I sometimes use the box style instruction method, but dose for one person (15g, fine grind) & add 82g of water, stir & press. Mostly I'll grind a little coarser (still 15g dose), uninverted, bloom 30-40seconds, add remaining water until 60g/l (250g water total) and just let it drip until water level stalls, or I feel the coffee in the AP is in the zone, then I just use the plunger to express the last of the contents, stopping the press as the water level hits the grounds bed (you can press through, but might want to dose up to 16g of coffee to retain a similar strength).

The different techniques reveal different cup profiles, concentrate methods have good mouthfeel & body but often muted acidity.
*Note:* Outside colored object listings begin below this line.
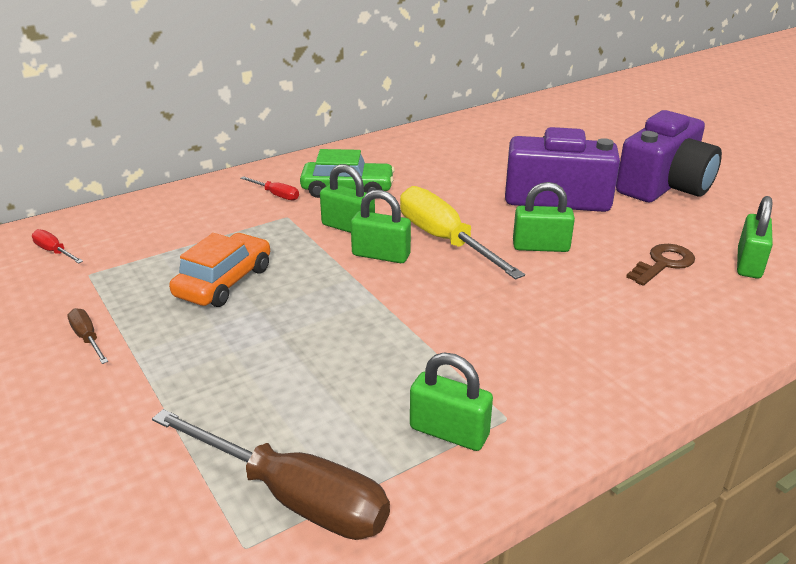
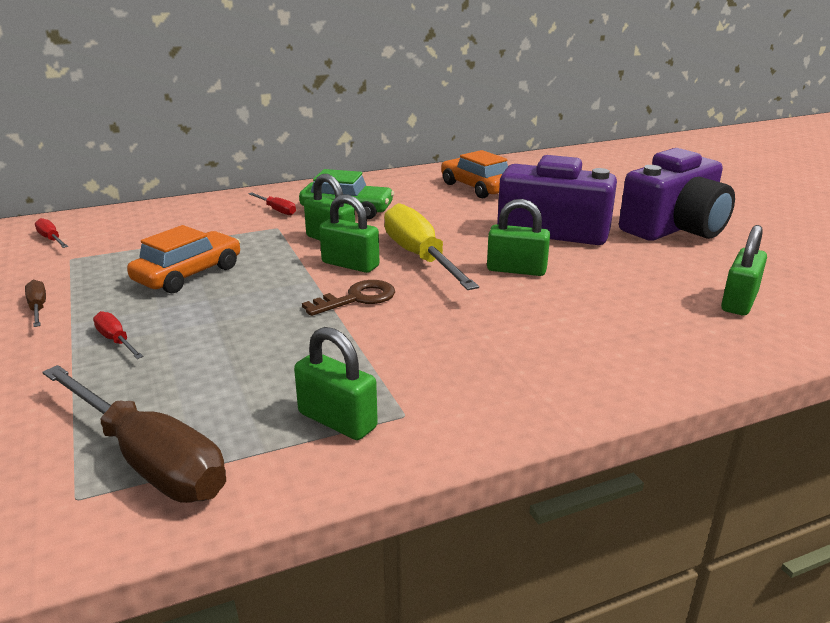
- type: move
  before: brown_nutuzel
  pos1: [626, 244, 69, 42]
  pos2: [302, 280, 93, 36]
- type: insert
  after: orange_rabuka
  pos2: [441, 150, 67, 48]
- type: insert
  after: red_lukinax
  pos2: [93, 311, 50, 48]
Other methods can reveal a brighter, livelier cup. It's a very flexible brewer and just about anything goes.

I don't do inverted anymore, call me a big girl's blouse, but after the last time I made a coffee geyser, spraying grinds and just off boiling water up the walls, I kind of felt I was bucking the laws of natural selection ;-)


----------



## autopilot

Thanks all. So any idea why Aerobie recommended such a high dosage? Or am I wrong?

Edit: missed the post before this one. So basically no one ever seems to use the higher "espresso" dose, the accepted wisom is that it should be less, but with a longer steep.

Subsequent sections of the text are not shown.